The Enterprise-Grade Data Quality Engine for Python.

PyDataQuality automates the tedious 80% of data science: validating, profiling, and cleaning new datasets. It transforms raw pandas DataFrames into publication-ready quality reports with a single line of code. Designed for high-velocity data teams, it features batch processing for big data, custom rule validation, and AI-powered remediation suggestions.

Data Quality Analysis

Features

Core Capabilities

  • Data Quality Analysis: Detect missing values, outliers, inconsistencies, and data type issues
  • Data Extraction: Pinpoint and extract problematic rows (e.g., specific outliers) for remediation via get_problematic_rows()
  • Multi-Format Support: Native support for CSV, Excel (.xlsx, .xls), JSON, and Parquet files
  • CLI Interface: Auto-detects file formats from the terminal - no coding required
  • Interactive Notebook Display: Direct rendering in Jupyter/Colab with show_report()
  • Batch Sampling: Process large datasets (GBs) efficiently with chunk-based sampling
  • Custom YAML Rules: Enterprise-grade validation with configuration files
  • AI Remediation Prompts: Auto-generated Python scripts for fixing detected issues
  • Comprehensive Visualizations: Publication-quality plots for data quality assessment
  • Professional Reports: HTML, text, and JSON reports with actionable insights
  • Easy Integration: Works seamlessly with pandas DataFrames from any source

Supported Input Formats

CLI: Auto-detects CSV, Excel (.xlsx, .xls), JSON, Parquet (python -m pydataquality data.csv)
Python API: Accepts any pandas DataFrame from:

  • CSV files (pd.read_csv())
  • Excel files (pd.read_excel())
  • JSON files (pd.read_json())
  • Parquet files (pd.read_parquet())
  • SQL databases (pd.read_sql())
  • APIs (any source that produces a DataFrame)
  • Cloud platforms (Snowflake, BigQuery, etc.)
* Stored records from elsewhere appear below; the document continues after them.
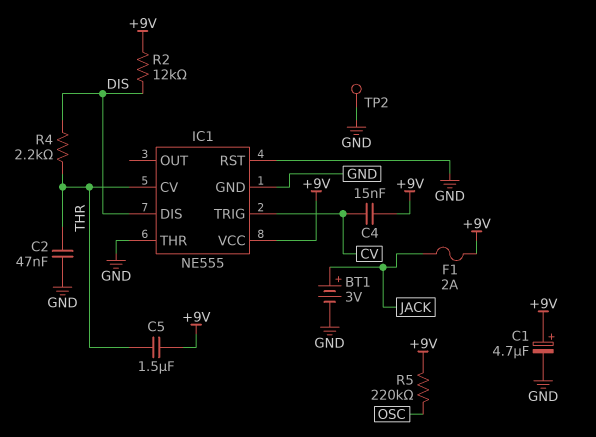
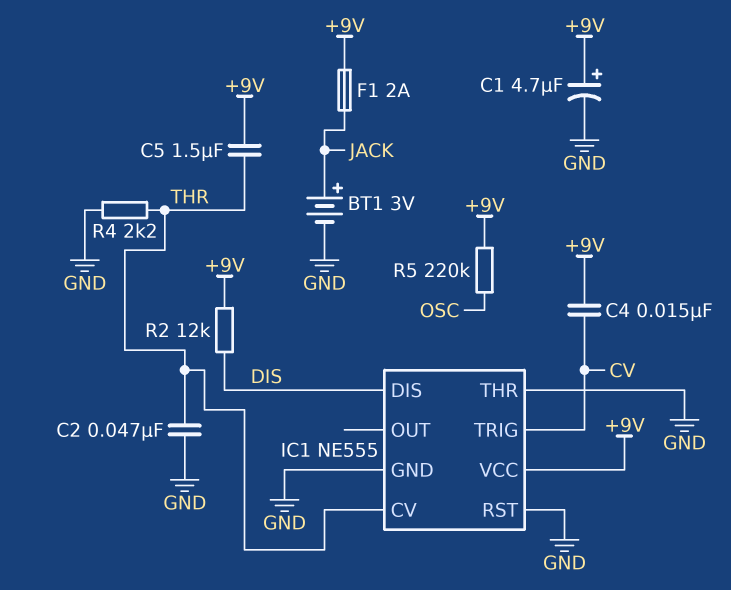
R4: 2.2k (DIS, THR) -> 2.2k (GND, THR)
TP2: test point (GND) -> none

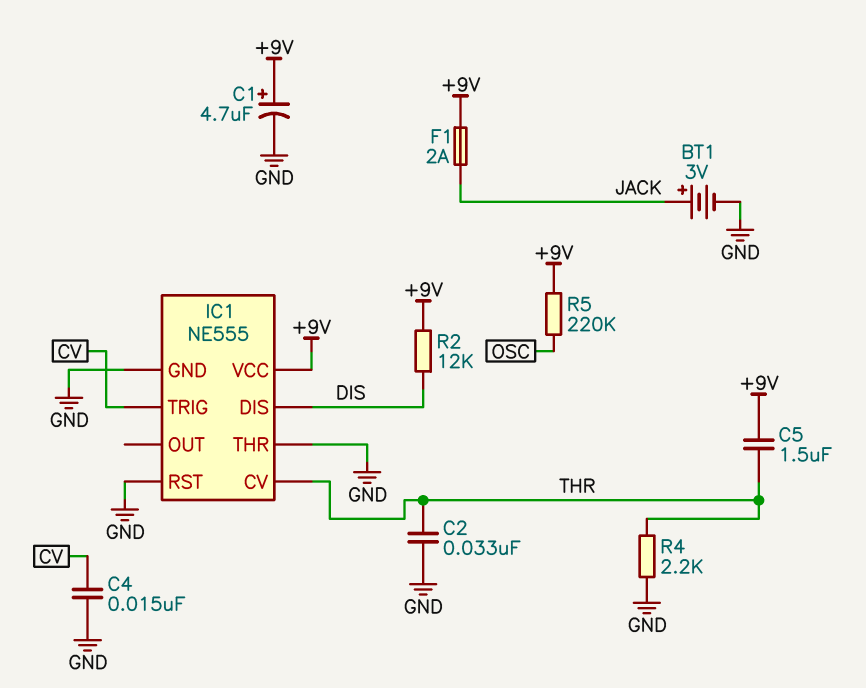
C2: 47nF (GND, THR) -> 33nF (GND, THR)
C4: 15nF (+9V, CV) -> 15nF (CV, GND)

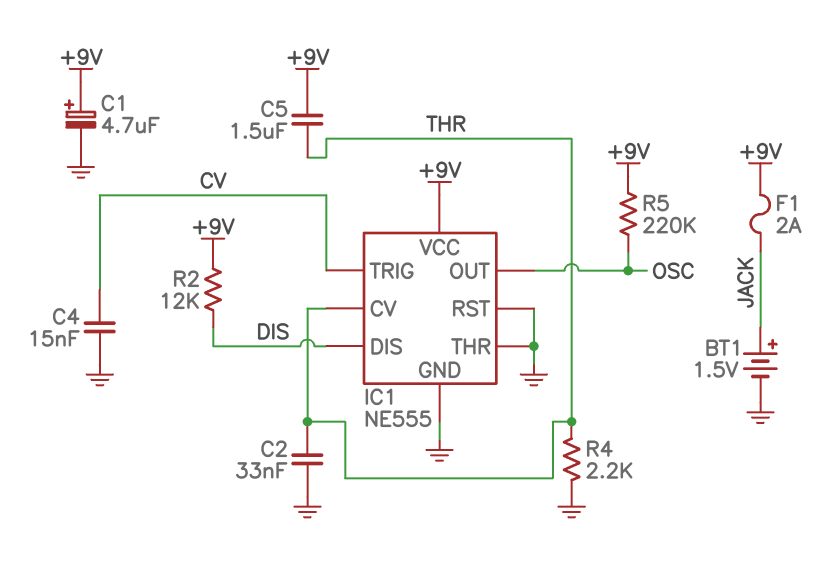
BT1: 3V (plus JACK, minus GND) -> 1.5V (plus JACK, minus GND)
IC1 pin OUT: none -> OSC

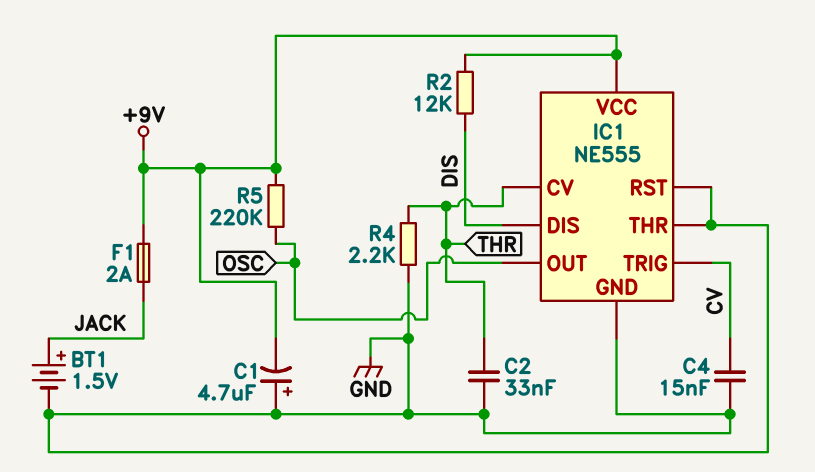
C1: 4.7uF (plus +9V, minus GND) -> 4.7uF (plus GND, minus +9V)
C5: 1.5uF (+9V, THR) -> none

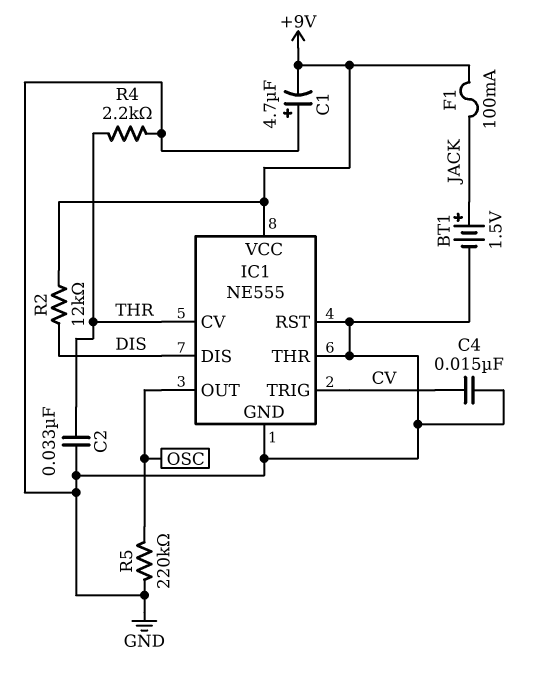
F1: 2A (+9V, JACK) -> 100mA (+9V, JACK)
R5: 220k (+9V, OSC) -> 220k (GND, OSC)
Summary: PyDataQuality works with CSV, Excel, JSON, Parquet files, and any pandas DataFrame from SQL databases, APIs, or cloud platforms. The library is format-agnostic - it only requires a pandas DataFrame as input.

Why PyDataQuality?

The Problem

You just received a new dataset. You need to know what's wrong with it and how to fix it - fast. Existing tools either:

  • Take too long (pandas-profiling: 10+ minutes, 200MB reports)
  • Require too much setup (Great Expectations: YAML configs, checkpoints, data contexts)
  • Don't give actionable insights (pandas .describe(): just basic stats)

The Solution

PyDataQuality fills the gap between "too simple" and "too complex":

"I just got a new dataset. What's wrong with it, and how do I fix it? I need answers in 30 seconds, not 30 minutes."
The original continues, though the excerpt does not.